Hosting Conference Workshops with JupyterHub on Google Kubernetes Engine: A Step-by-Step Guide (Part 1)

Meret RingwaldDr. Philipp Thomann
MRI1

Introduction

Conferences serve as vibrant hubs for knowledge exchange, collaboration, and skill enhancement within diverse communities. Among the various interactive elements of these gatherings, workshops stand out as invaluable opportunities for hands-on learning and skill development. As organizers, we are dedicated to making these sessions as effective as possible. That’s where our focus on finding the right hosting solution comes in. At D ONE, we want every participant to have a seamless and enriching experience.

We’re searching for a hosting solution that is robust yet user-friendly. It needs to be adaptable for all users, regardless of their technical background, and must include customizable options for RAM and GPU to accommodate different workshop needs. The platform should be simple to set up, easy to access, and capable of supporting prolonged engagement. Our goal is to provide a tool that allows participants to smoothly share and execute code, making the technology aspect hassle-free so they can concentrate on the learning and interactive experience.

Typically workshop organizers either distribute their course material so participants can run them locally — or they use free services like Binder (mybinder.org) or Google Colab. We used these options in abundance in the past. However they often present some challenges or usability issues:

  • Distribution of material / datasets: Do you want to have them openly available for the world? If not, how do you distribute them, where do you host them?
  • Local installation might work well for very technical participants, but even then it poses problems with different setups and needs more support by the organizers for a successful workshop. For less technical people, it might just not be feasible at all.
  • Google Colab is a very good solution for self-contained notebooks and can offer GPUs. As a downside, it is always a hassle to distribute datasets and has some limitations on how to start servers in the background. Furthermore it needs a Google Account, which not everyone has access to and might mean that some of our clients cannot use their company laptop. Lastly participants can run out of free credits and are therefore not able to use GPUs or even CPUs.
  • Binder: Can be easily configured to run anything you want in a docker container, see the Documentation thanks to repo2docker. However there is a hard 2GB RAM limit and sessions get completely lost if no interaction happens in 10 minutes. Also no GPUs are available.

After elaborating different options we decided to install the JupyterHub infrastructure on one of our Cloud Providers as this meets all our requirements.

  • Robust and User-friendly: Ensures stability and ease of use.
  • Adaptable to All Users: Suitable for both technical and non-technical participants.
  • Customizable RAM and GPU: Allows adjustments to meet varying technical demands.
  • Simple Setup: Easy to configure and start using.
  • Easy Access: Facilitates effortless entry and participation.
  • Support for Prolonged Engagement: Capable of handling extended use without issues.
  • Smooth Code Sharing and Execution: Streamlines the process of sharing and running code to focus on learning.

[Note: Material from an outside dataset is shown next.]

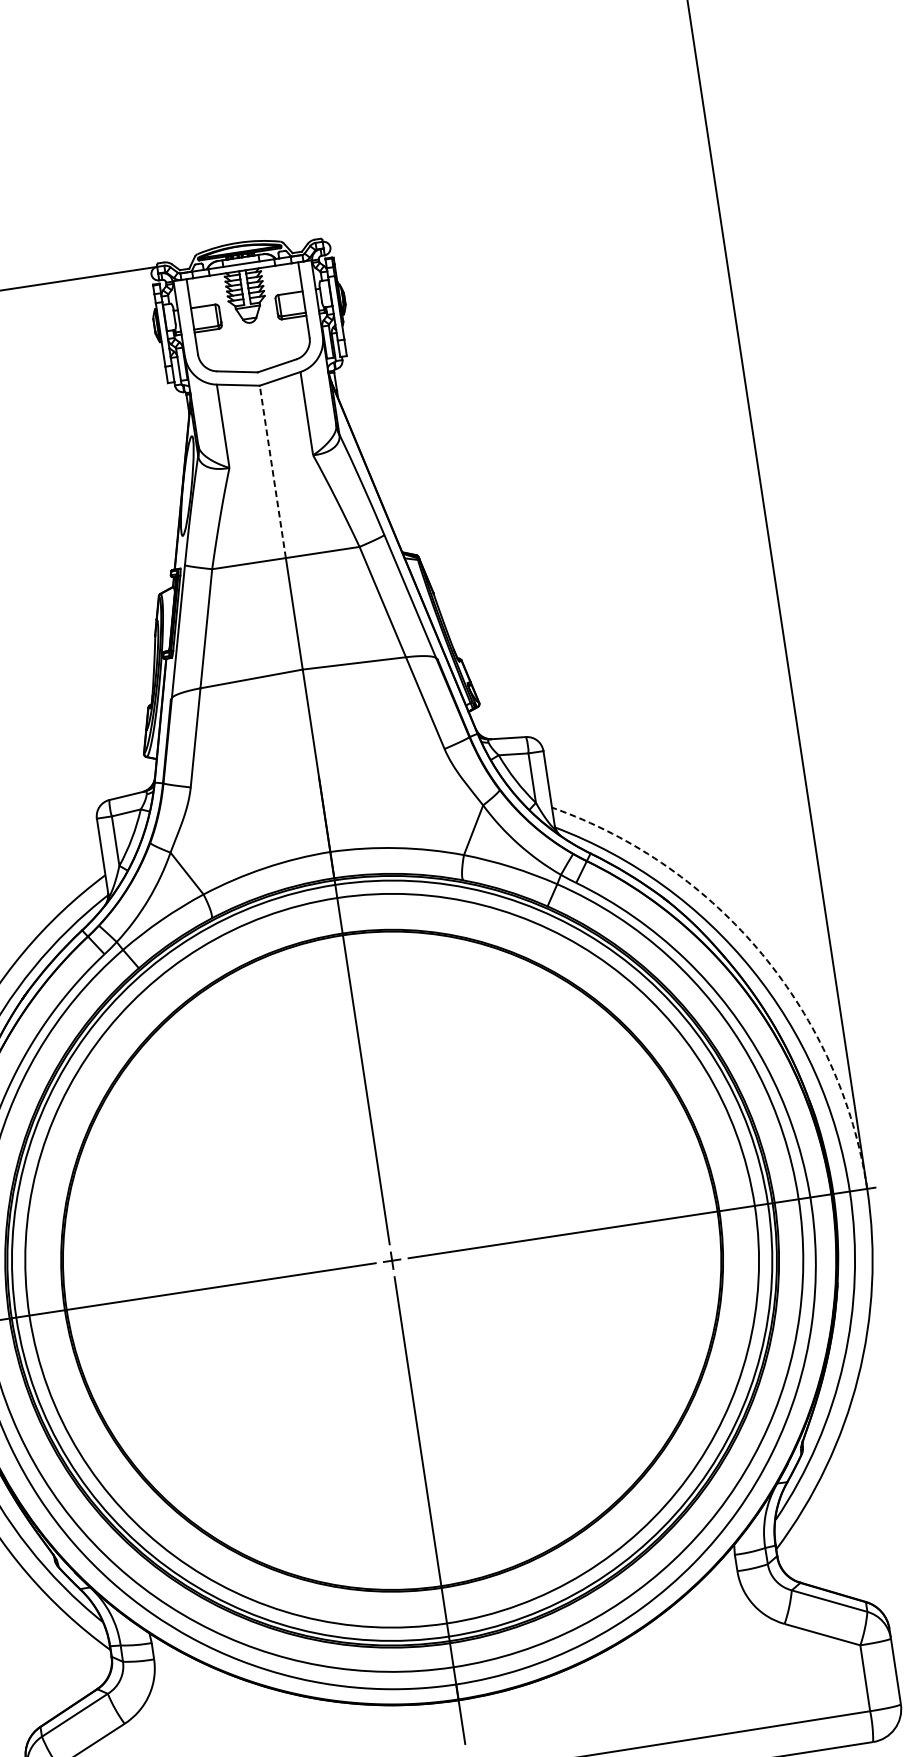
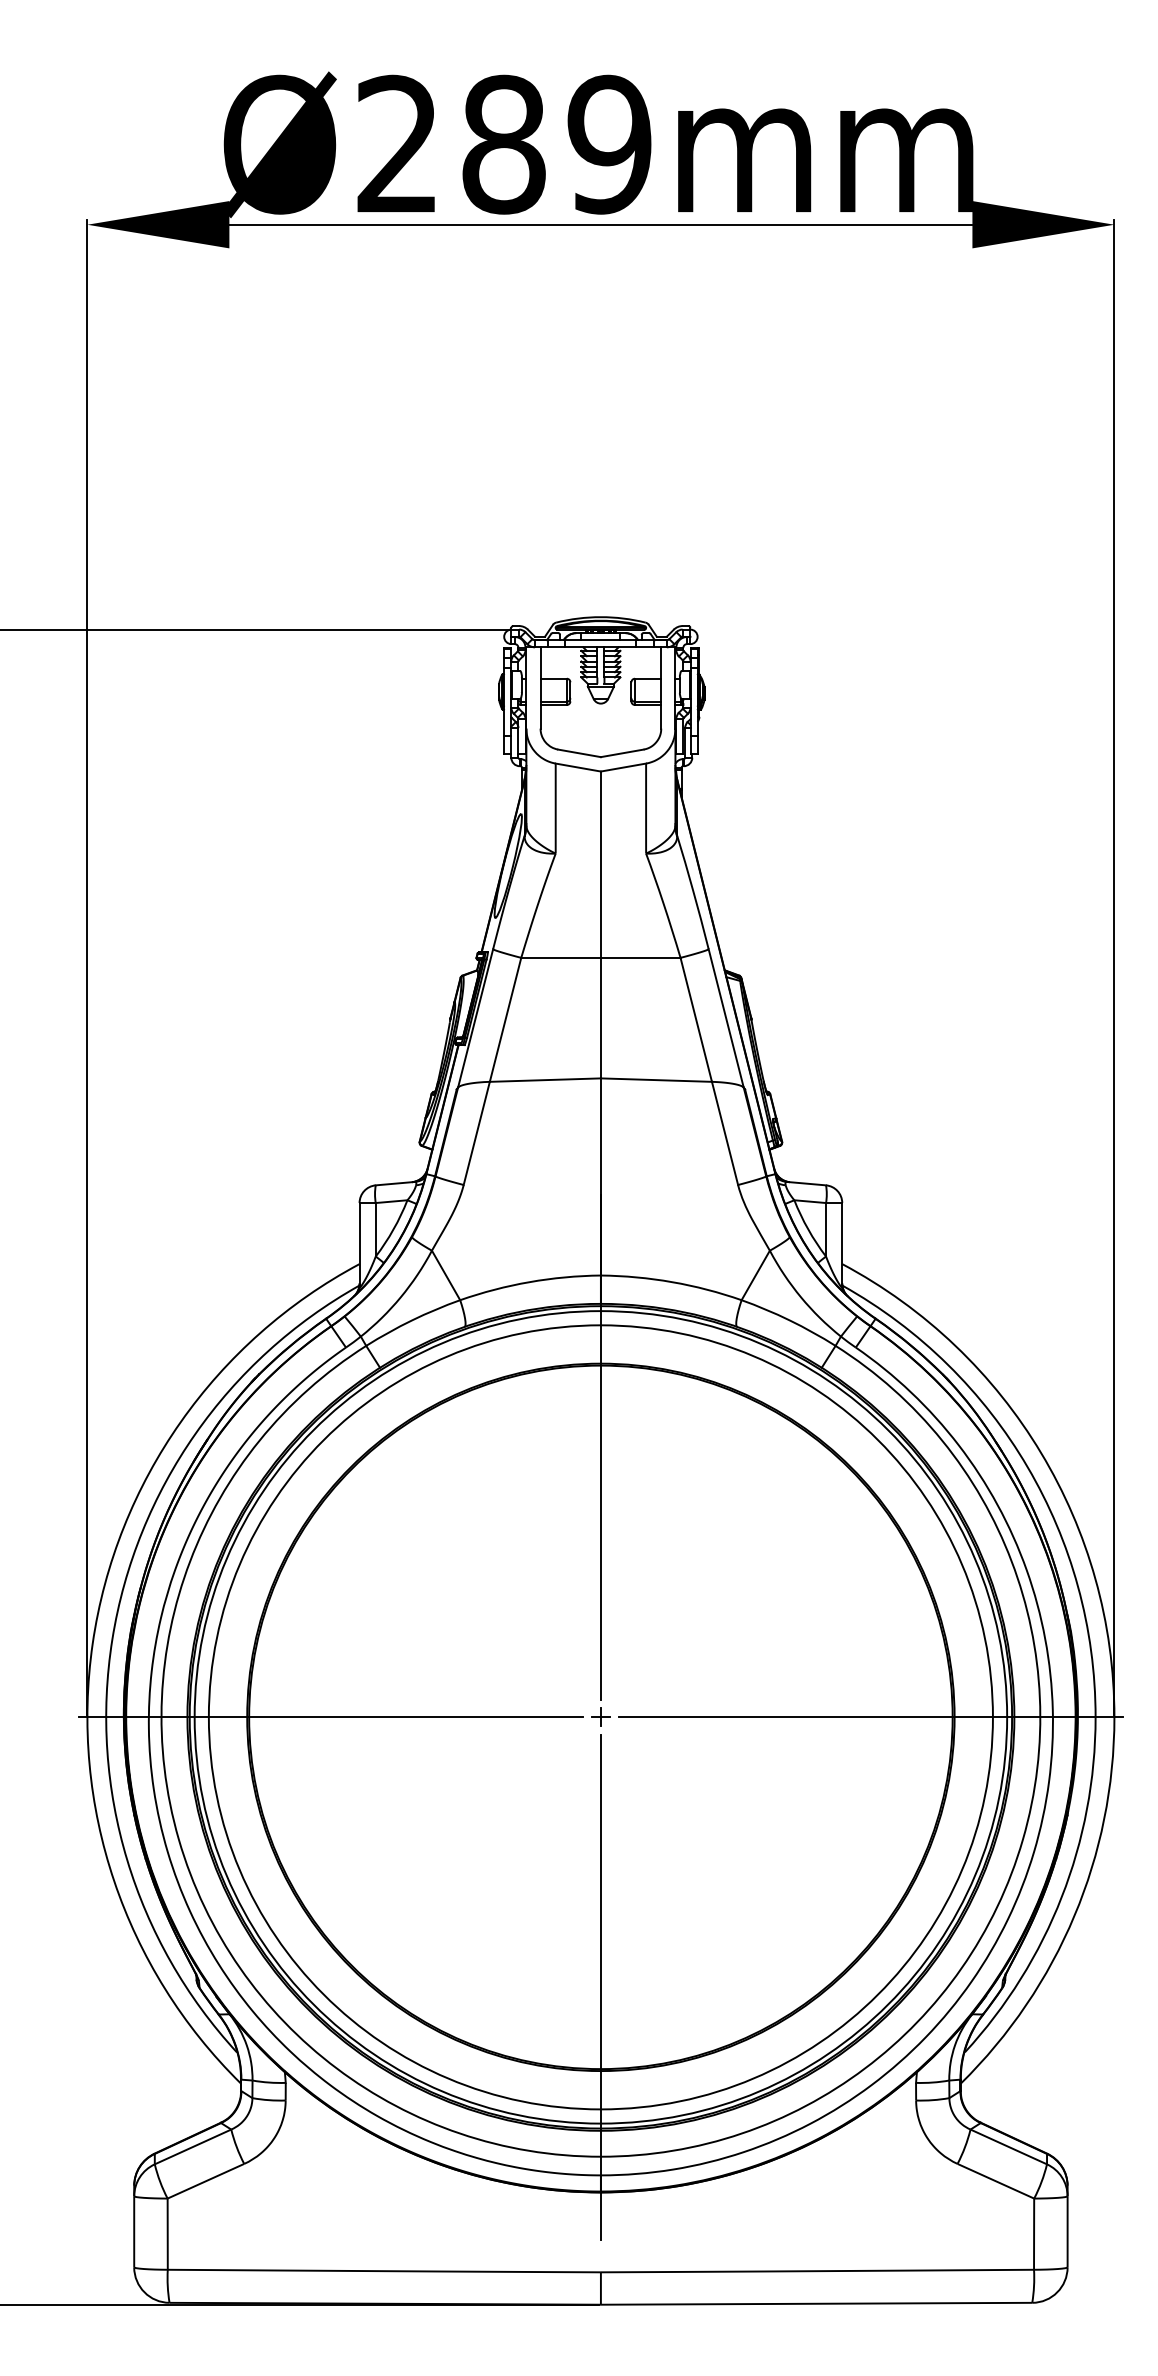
line: (272, 471) -> (600, 864), dashed -> solid
arc: (762, 954) -> (1041, 1453), dashed -> solid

We chose to use Google Kubernetes Engine on GCP, but it could easily have been AKS on Azure or EKS on AWS or any Kubernetes Cluster. In fact we started development of the deployment (e.g. Helm Charts) on a local Kubernetes cluster.

We tested our setup with a couple of small workshops first with 20, then with 40 participants, where we gained a decent amount of experience. When we started preparing our yearly Growing Together Company Conference it became clear that this setup would make the conference much smoother for both the participants and the workshop organizers. We expected almost 200 participants that would hit our interface in up to 3 workshops in parallel over 3 time slots over the day. We estimated the needed resources, prepared the infrastructure, and invited all the organizers to submit their workshop material.

Everything was ready for the big day! On the day itself everything did run as a breeze and both the internal and external participants were amazed by this setup. We don’t want to keep our learnings a secret and are therefore sharing our setup and experience with you in a series of blog posts, to give you the opportunity to make your workshops as successful.

We first will describe the benefits of the involved technologies and after that proceed with the step-by-step process of setting up JupyterHub on GKE, empowering you to replicate our success in hosting engaging and impactful workshops.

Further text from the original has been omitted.